On the Cohomology of Deligne-Lusztig Varieties

TL;DR

This paper proposes a conjecture on the degrees of unipotent characters in the cohomology of Deligne-Lusztig varieties, supporting Broué's conjecture by establishing integer and parity properties, and verifying perverse equivalences in specific cases.

Contribution

It introduces a conjecture on unipotent character degrees in Deligne-Lusztig varieties and demonstrates its implications for Broué's conjecture, including integer and parity properties and verification of perverse equivalences.

Findings

Conjecture on unipotent character degrees is consistent with known cases.

Proved the degree is an integer and has correct parity.

Verified perverse equivalences for certain unipotent blocks.

Abstract

In this paper, we present a conjecture on the degree of unipotent characters in the cohomology of particular Deligne-Lusztig varieties for groups of Lie type, and derive consequences of it.
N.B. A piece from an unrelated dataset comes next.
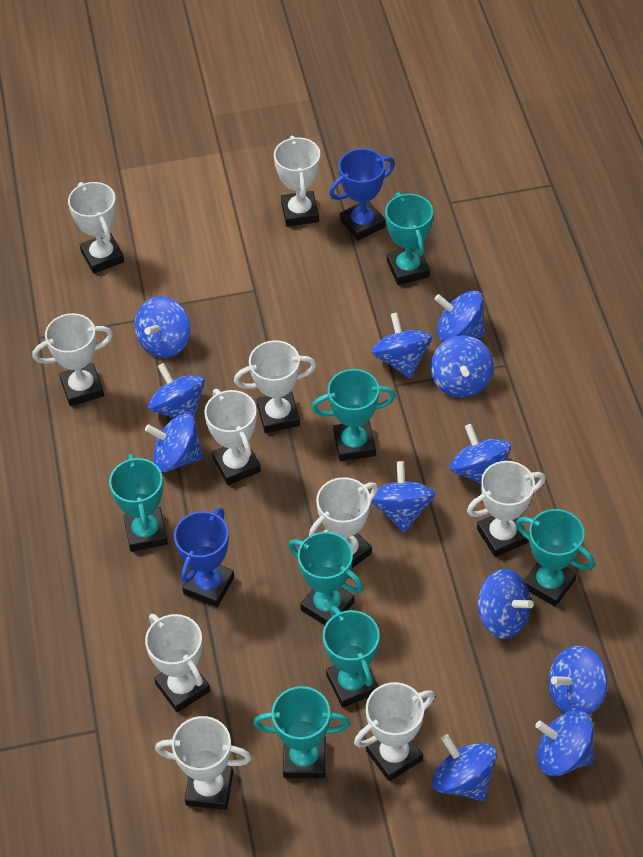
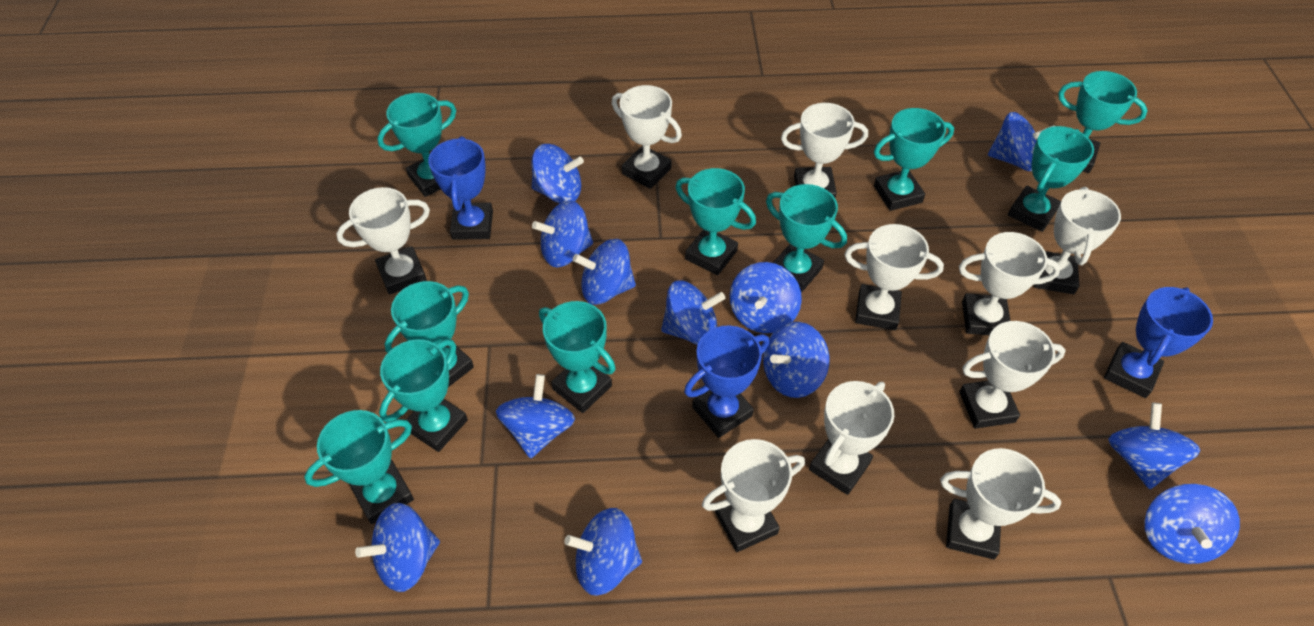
blue trophy: 2 -> 3
turquoise trophy: 7 -> 10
These degrees are a necessary piece of data in the geometric version of Brou\'e's abelian defect group conjecture, and can be used to verify this geometric conjecture in new cases. The geometric version of Brou\'e's conjecture should produce a more combinatorially defined derived equivalence, called a perverse equivalence. We prove that our conjectural degree is an integer (which is not obvious) and has the correct parity for a perfect isometry, and verify that it induces a perverse equivalence for all unipotent blocks of groups of Lie type with cyclic defect groups, whenever the shape of the Brauer tree is known (i.e., not E7 and E8). It has also been used to find perverse equivalences for some non-cyclic cases. This paper is a contribution to the conjectural description of the exact form of a derived equivalence proving Brou\'e's conjecture for groups of Lie type.